The Ann Arbor News ran a large story this past Sunday about EMU’s (still relatively new) president John Fallon starting up a Political Action Committee; a version of the story appears on the mlive web site, “EMU seeks more help in Lansing.”Here’s the opening paragraphs:
Eastern Michigan University wants to win more friends and influence more people in the increasingly competitive world of Lansing politics, where the payoff for good relationships can be increased state aid or funding for building renovations.
This fall, as part of new President John Fallon’s plan to develop more clout in Lansing, the university formed its first-ever political action committee, called “Friends of EMU.” The PAC will give money or participate in fundraisers with legislators whom they view as supportive of EMU’s interests.

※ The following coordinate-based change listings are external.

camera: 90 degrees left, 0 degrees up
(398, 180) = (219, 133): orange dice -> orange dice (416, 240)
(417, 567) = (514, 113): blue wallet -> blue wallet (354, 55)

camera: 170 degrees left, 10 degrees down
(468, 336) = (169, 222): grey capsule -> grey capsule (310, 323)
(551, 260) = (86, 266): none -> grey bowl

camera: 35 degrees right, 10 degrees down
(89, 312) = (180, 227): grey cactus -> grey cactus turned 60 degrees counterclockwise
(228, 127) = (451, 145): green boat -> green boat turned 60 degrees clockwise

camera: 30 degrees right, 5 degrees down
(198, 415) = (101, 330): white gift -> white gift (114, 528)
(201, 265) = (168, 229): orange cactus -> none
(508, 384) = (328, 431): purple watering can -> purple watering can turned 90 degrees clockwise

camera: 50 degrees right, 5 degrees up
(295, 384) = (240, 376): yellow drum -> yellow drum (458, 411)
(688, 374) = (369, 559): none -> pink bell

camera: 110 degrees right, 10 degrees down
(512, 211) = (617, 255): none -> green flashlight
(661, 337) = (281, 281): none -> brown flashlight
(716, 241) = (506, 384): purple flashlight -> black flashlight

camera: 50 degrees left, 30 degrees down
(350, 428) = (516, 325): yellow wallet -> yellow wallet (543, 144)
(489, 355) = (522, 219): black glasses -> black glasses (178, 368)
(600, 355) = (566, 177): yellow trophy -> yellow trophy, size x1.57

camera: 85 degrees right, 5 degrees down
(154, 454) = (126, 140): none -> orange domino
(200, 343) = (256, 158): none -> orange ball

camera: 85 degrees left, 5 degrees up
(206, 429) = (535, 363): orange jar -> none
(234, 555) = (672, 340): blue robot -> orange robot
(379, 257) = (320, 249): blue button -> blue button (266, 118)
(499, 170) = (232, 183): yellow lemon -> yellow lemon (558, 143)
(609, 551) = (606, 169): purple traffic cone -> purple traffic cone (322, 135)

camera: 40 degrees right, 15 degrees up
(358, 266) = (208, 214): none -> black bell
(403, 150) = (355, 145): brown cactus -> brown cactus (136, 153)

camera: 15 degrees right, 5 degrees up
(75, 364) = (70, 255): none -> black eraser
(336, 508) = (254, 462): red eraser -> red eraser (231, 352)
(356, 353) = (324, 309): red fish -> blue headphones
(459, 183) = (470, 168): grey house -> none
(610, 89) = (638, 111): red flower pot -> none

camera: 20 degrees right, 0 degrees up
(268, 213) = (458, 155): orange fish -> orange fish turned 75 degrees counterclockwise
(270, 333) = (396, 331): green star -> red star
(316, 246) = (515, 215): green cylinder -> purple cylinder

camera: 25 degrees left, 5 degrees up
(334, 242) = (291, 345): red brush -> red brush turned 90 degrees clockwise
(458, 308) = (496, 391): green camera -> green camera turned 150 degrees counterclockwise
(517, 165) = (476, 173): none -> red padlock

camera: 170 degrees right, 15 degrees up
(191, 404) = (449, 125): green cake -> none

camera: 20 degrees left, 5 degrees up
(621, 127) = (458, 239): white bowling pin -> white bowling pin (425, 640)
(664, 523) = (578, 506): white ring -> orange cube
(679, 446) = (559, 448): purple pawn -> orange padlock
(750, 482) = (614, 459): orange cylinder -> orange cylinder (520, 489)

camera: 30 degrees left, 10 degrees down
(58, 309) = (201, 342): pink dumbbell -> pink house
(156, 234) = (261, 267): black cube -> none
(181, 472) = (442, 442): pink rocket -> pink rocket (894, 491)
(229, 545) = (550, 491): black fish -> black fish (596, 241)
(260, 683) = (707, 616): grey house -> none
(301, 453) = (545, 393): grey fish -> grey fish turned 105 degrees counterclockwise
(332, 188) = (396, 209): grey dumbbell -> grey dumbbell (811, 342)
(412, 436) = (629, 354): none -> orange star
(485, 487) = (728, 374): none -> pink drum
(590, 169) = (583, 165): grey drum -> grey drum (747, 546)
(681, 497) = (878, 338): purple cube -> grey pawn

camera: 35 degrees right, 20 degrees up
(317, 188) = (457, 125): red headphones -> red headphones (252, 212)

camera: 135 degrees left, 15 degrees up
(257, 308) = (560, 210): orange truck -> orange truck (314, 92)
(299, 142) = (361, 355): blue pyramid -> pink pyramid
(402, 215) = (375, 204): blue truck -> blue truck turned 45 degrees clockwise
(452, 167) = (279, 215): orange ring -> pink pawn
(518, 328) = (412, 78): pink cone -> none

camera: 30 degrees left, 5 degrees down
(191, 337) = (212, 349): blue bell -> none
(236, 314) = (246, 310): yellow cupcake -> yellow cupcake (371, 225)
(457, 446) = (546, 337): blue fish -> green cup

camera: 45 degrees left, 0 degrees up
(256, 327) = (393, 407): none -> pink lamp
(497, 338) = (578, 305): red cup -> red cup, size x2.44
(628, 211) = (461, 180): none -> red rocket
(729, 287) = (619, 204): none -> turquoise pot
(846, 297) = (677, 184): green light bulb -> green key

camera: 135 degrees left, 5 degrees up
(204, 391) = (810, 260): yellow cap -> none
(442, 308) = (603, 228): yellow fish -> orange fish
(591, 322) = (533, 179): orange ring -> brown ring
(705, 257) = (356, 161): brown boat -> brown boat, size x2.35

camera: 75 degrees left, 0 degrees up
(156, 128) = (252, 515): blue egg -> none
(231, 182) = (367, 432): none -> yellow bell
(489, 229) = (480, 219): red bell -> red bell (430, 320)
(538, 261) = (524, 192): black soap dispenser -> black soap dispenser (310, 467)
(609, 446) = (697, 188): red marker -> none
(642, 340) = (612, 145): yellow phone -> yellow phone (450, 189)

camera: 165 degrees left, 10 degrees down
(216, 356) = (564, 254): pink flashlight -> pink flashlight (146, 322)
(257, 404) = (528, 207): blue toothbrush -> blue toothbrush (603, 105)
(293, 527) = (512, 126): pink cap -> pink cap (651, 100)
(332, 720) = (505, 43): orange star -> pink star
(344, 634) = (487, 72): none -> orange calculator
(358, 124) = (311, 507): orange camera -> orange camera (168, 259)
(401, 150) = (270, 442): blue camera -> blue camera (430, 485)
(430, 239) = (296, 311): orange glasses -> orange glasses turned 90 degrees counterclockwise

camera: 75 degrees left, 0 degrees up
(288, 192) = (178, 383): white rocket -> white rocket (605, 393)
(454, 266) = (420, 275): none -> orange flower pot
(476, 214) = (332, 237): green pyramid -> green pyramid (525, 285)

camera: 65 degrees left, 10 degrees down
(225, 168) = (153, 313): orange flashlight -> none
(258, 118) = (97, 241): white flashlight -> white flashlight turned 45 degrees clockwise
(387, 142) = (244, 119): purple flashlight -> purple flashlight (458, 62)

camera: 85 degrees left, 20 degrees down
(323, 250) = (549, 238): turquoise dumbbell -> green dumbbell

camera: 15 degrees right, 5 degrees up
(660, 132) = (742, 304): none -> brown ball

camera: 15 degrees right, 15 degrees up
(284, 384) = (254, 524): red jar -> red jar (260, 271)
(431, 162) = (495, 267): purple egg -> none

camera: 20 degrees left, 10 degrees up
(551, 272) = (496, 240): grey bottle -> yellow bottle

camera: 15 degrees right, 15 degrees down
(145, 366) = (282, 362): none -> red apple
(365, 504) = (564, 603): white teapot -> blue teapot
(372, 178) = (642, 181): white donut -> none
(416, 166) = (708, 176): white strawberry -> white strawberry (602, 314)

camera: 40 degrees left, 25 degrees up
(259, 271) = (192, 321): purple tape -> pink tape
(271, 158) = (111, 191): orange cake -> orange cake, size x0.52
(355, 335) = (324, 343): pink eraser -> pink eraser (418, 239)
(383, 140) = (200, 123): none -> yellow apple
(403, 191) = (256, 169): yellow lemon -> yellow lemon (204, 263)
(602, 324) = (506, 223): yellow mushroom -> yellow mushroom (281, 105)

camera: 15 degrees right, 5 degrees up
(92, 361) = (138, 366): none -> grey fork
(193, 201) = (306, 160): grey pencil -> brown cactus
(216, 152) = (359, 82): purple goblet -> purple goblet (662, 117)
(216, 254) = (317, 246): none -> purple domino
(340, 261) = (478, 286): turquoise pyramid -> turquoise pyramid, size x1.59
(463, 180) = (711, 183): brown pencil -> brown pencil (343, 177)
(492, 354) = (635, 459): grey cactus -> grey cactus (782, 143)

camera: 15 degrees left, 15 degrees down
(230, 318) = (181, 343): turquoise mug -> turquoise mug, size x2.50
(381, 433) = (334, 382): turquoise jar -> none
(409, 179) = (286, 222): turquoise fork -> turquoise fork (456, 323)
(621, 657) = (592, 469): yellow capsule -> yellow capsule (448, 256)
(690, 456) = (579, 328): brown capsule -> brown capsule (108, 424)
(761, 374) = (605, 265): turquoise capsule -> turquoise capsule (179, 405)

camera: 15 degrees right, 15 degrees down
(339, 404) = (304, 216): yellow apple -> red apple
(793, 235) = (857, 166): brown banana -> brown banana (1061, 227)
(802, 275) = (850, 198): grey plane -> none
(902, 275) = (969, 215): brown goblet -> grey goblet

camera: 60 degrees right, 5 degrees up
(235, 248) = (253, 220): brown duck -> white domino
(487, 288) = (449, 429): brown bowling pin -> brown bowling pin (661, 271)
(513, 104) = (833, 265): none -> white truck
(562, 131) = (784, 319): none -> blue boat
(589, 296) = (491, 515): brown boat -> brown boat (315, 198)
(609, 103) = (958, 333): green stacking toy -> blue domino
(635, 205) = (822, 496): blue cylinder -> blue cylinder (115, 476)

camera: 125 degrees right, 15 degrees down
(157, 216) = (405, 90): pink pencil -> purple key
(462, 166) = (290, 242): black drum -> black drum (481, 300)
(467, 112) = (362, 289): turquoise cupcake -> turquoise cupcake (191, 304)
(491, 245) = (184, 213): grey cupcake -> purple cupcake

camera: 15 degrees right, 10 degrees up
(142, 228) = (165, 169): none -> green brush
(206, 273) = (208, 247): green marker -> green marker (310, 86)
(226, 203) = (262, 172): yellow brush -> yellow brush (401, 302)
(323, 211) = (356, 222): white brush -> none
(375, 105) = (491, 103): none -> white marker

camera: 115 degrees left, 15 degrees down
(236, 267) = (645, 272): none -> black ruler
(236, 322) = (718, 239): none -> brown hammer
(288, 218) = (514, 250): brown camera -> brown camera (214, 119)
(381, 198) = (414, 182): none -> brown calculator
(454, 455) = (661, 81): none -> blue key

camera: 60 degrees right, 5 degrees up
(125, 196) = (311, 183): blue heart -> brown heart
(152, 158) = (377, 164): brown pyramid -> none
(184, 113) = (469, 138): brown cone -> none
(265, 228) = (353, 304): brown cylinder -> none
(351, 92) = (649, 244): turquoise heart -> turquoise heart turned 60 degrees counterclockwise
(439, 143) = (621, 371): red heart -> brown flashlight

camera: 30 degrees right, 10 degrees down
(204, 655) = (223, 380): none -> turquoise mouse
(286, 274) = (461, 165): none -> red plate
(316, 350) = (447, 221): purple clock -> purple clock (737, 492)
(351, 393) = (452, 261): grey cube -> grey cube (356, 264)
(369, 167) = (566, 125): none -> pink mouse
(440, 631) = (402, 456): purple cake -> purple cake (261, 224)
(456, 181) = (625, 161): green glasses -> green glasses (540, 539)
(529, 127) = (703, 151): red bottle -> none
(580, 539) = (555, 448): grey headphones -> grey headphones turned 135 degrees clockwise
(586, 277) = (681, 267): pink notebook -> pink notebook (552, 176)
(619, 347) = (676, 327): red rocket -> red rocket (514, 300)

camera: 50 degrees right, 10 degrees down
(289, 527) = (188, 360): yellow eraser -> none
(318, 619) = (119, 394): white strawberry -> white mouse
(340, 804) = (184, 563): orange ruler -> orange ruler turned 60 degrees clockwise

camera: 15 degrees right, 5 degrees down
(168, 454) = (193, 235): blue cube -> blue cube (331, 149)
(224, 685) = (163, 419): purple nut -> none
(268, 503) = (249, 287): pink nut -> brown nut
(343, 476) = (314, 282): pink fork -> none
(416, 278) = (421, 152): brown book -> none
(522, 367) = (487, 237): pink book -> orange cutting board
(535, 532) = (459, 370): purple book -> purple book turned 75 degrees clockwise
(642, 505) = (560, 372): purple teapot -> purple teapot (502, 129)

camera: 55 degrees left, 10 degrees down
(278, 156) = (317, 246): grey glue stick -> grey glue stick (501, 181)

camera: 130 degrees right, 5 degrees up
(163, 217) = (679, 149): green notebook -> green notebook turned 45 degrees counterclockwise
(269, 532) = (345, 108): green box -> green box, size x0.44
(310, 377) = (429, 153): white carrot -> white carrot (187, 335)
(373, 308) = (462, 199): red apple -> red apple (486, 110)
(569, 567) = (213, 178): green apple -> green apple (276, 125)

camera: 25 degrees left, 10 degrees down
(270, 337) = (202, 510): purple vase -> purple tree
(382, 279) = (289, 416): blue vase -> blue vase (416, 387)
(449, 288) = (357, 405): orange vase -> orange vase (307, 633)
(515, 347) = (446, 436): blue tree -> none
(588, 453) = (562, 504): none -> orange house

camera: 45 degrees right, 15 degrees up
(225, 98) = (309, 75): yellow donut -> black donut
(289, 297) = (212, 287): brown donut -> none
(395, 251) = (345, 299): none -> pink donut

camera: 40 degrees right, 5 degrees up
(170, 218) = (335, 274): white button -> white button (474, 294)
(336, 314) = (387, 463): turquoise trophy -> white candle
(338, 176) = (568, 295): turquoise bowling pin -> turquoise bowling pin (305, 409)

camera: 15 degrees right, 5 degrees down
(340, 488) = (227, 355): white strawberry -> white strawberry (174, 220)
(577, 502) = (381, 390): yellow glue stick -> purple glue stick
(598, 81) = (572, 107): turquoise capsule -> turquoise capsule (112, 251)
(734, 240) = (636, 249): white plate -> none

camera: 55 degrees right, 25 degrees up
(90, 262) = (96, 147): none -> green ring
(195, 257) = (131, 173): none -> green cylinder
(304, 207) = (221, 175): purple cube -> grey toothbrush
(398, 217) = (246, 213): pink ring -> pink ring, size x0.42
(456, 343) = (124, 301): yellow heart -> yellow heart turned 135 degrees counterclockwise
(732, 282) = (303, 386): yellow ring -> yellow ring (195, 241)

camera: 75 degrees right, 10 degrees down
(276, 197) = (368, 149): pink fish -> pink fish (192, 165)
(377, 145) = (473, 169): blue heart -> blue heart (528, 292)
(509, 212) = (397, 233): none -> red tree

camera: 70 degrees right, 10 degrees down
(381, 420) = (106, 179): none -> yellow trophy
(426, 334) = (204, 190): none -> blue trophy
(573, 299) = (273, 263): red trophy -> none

State political insiders say EMU is a latecomer to what has been a long-established practice that receives little public attention – public universities unabashedly raising private money to give to legislators who are in position to approve projects and policies in line with the universities’ needs and goals.
Fallon has apparently been making a lot of trips to Lansing to try and get more money for EMU, an issue he seems to understand better than the last three or so EMU presidents. Part of the problem, as the story talks about, is that the Michigan legislature instituted term limits a few years back, and that really changed the power balance. For example, back in the day, EMU had a major booster in a guy named Gary Owen, who was the Michigan Speaker of the House (and is the namesake of the College of Business building, too). But these people are all gone, which means that each state university has to hustle for itself a bit more, and EMU hasn’t done that.
The cost to EMU for this lack of “direct” political action has been pretty apparent, actually. EMU hasn’t had a “capital oultay money” (e.g., a building on campus or some other major project) since 1996, which I believe was the library. That ain’t good. The PAC is tiny right now and someone is quoted in the article as saying that university PACs don’t have that much influence because there isn’t much money there (compared to, say, the wine and beer distributors PAC). And you could make a compelling argument that state universities shouldn’t have to have PACs like this in the first place. But in situations like this, I think there are some political realities that require something like this.
One thing not in the article: I might be wrong about this, but EMU used to have a Vice President who was supposed to be doing this sort of thing. This person doesn’t work here anymore.